Piotr Sobolewski1, Monika Śledzińska-Dźwigał1, Wiktor Szczuchniak1, Renata Hatalska-Zerebiec1, Marcin Grzesik1, Anna Sobota1
DOI: 10.5114/ninp.2013.36755
Neurol Neurochir Pol 2013;47(4):310-318.

Abstract

Background and purpose

Ongoing evaluation of the results of thrombolytic therapy in patients with ischaemic stroke (IS) in regions with different health care organization is absolutely crucial for making this method of treatment safer and efficient. The aim of this study was to analyse the efficacy and safety of treatment with intravenous alteplase in patients with acute IS in a rural hospital.

Material and methods

Between 2006 and 2011, 1392 patients with IS were treated (including 200 patients treated with alteplase; 14.37%). In patients treated with alteplase, we analysed the influence of several variables on the functional status after 3 months according to the modified Rankin Scale (mRS), case-fatality rate during 3 months after onset and symptomatic intracerebral haemorrhage (SICH).

Results

In the studied population, good outcome (mRS 0–2) at 3 months was related to younger age (p = 0.001), male sex (p = 0.02) and low scores (< 15 points) on the National Institutes of Health Stroke Scale (NIHSS) (p < 0.0001).
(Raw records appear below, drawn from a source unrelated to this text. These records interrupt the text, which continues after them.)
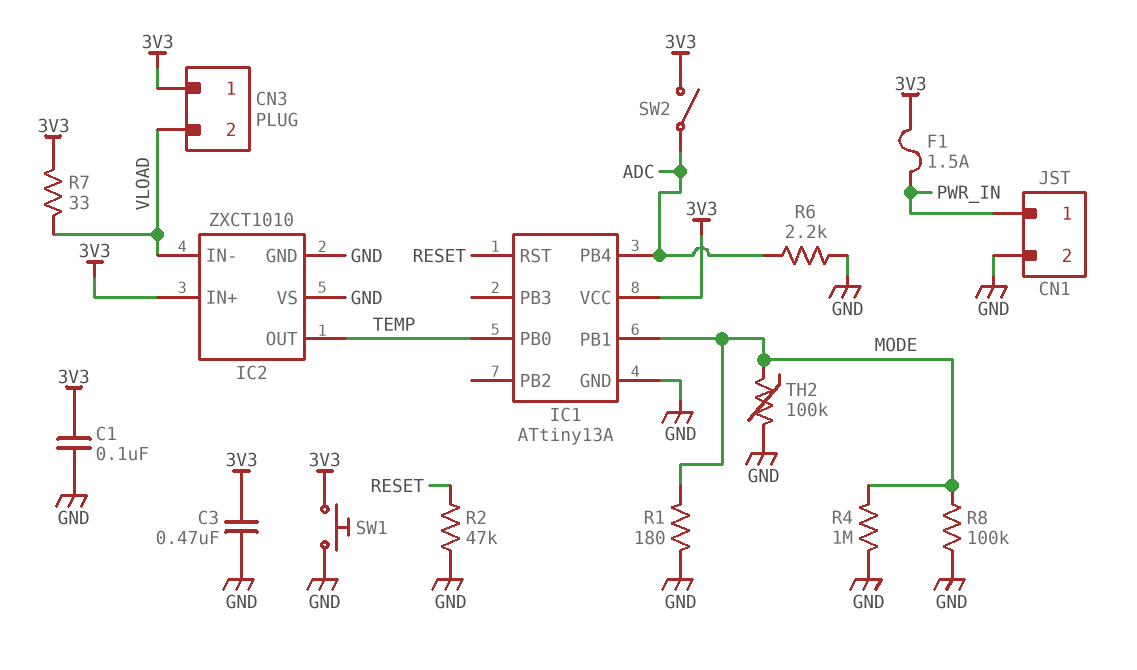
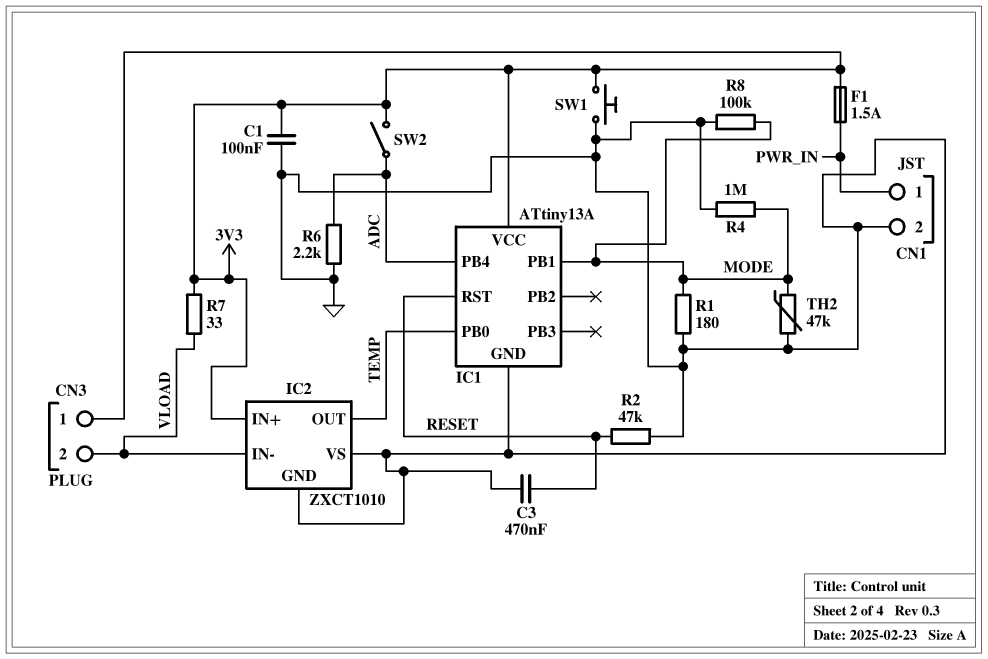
C3: 470nF (3V3, GND) -> 470nF (GND, RESET)
TH2: 100k (GND, MODE) -> 47k (GND, MODE)

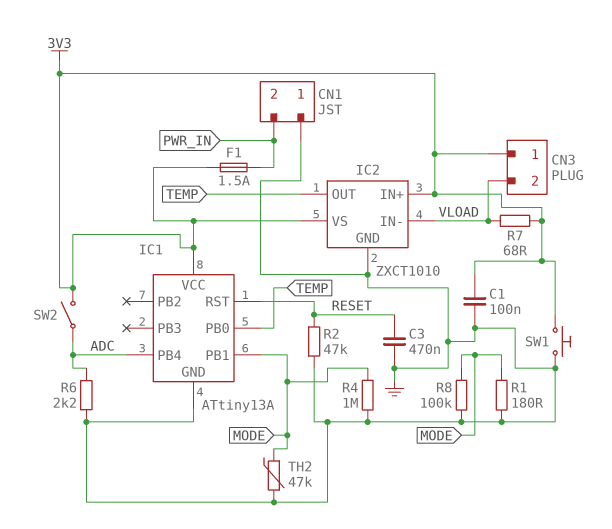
CN1 pin 1: PWR_IN -> GND
CN1 pin 2: GND -> PWR_IN
IC2 pin VS: GND -> 3V3
R7: 33 (3V3, VLOAD) -> 68 (3V3, VLOAD)

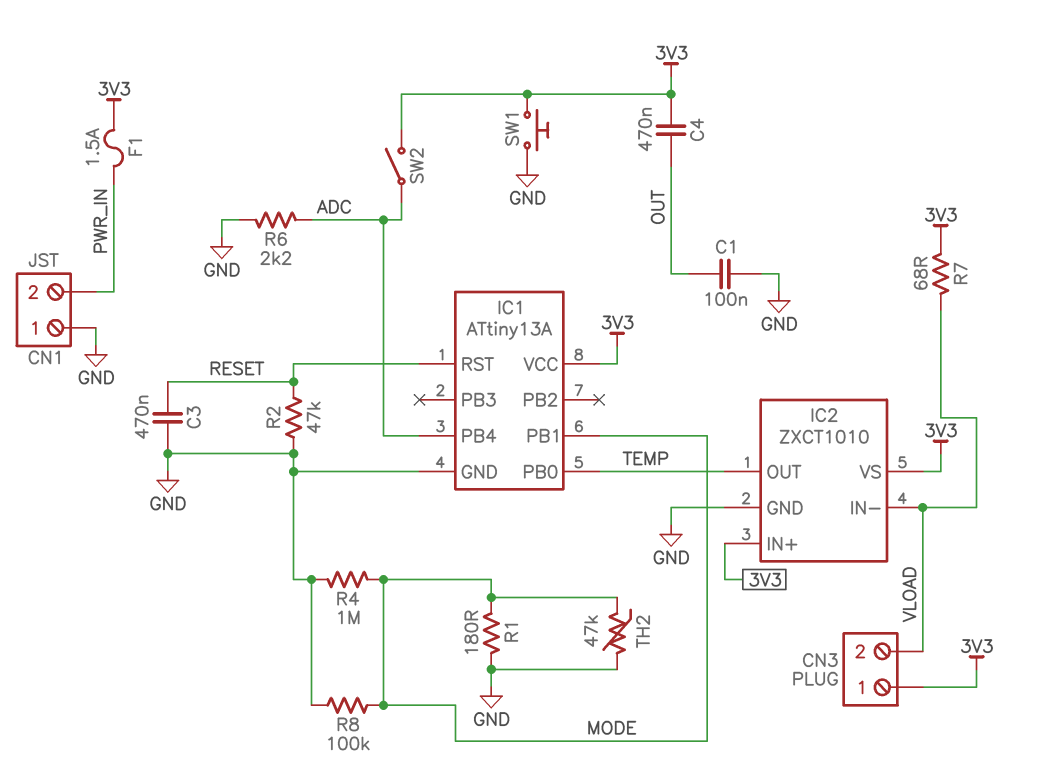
C1: 100nF (3V3, GND) -> 100nF (GND, OUT)
C4: none -> 470nF (3V3, OUT)

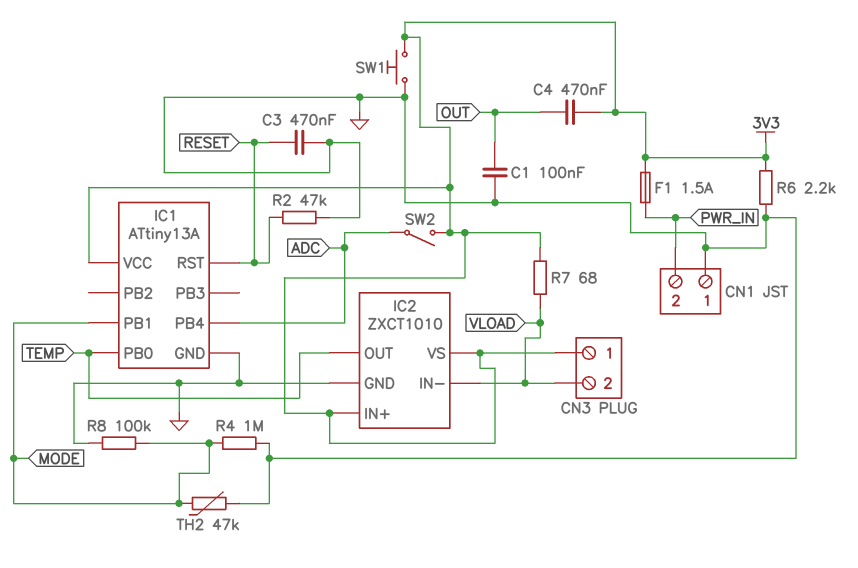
R1: 180 (GND, MODE) -> none
R6: 2.2k (ADC, GND) -> 2.2k (3V3, GND)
Deaths within 3 months were related to older age (p = 0.027), female sex (p = 0.004), severity of stroke measured by NIHSS score (p < 0.0001) and presence of radiological signs of previous stroke in baseline computed tomography (CT) (p = 0.002). Patients with SICH had higher mean age (p = 0.014) and higher severity of neurological deficit measured on the NIHSS scale (p = 0.03).

Conclusions

The indications for intravenous thrombolysis in patients with IS should be strictly analysed so that the treatment is effective and safe especially in older patients, patients with greater severity of neurological symptoms and patients with old post-stroke lesions in baseline CT.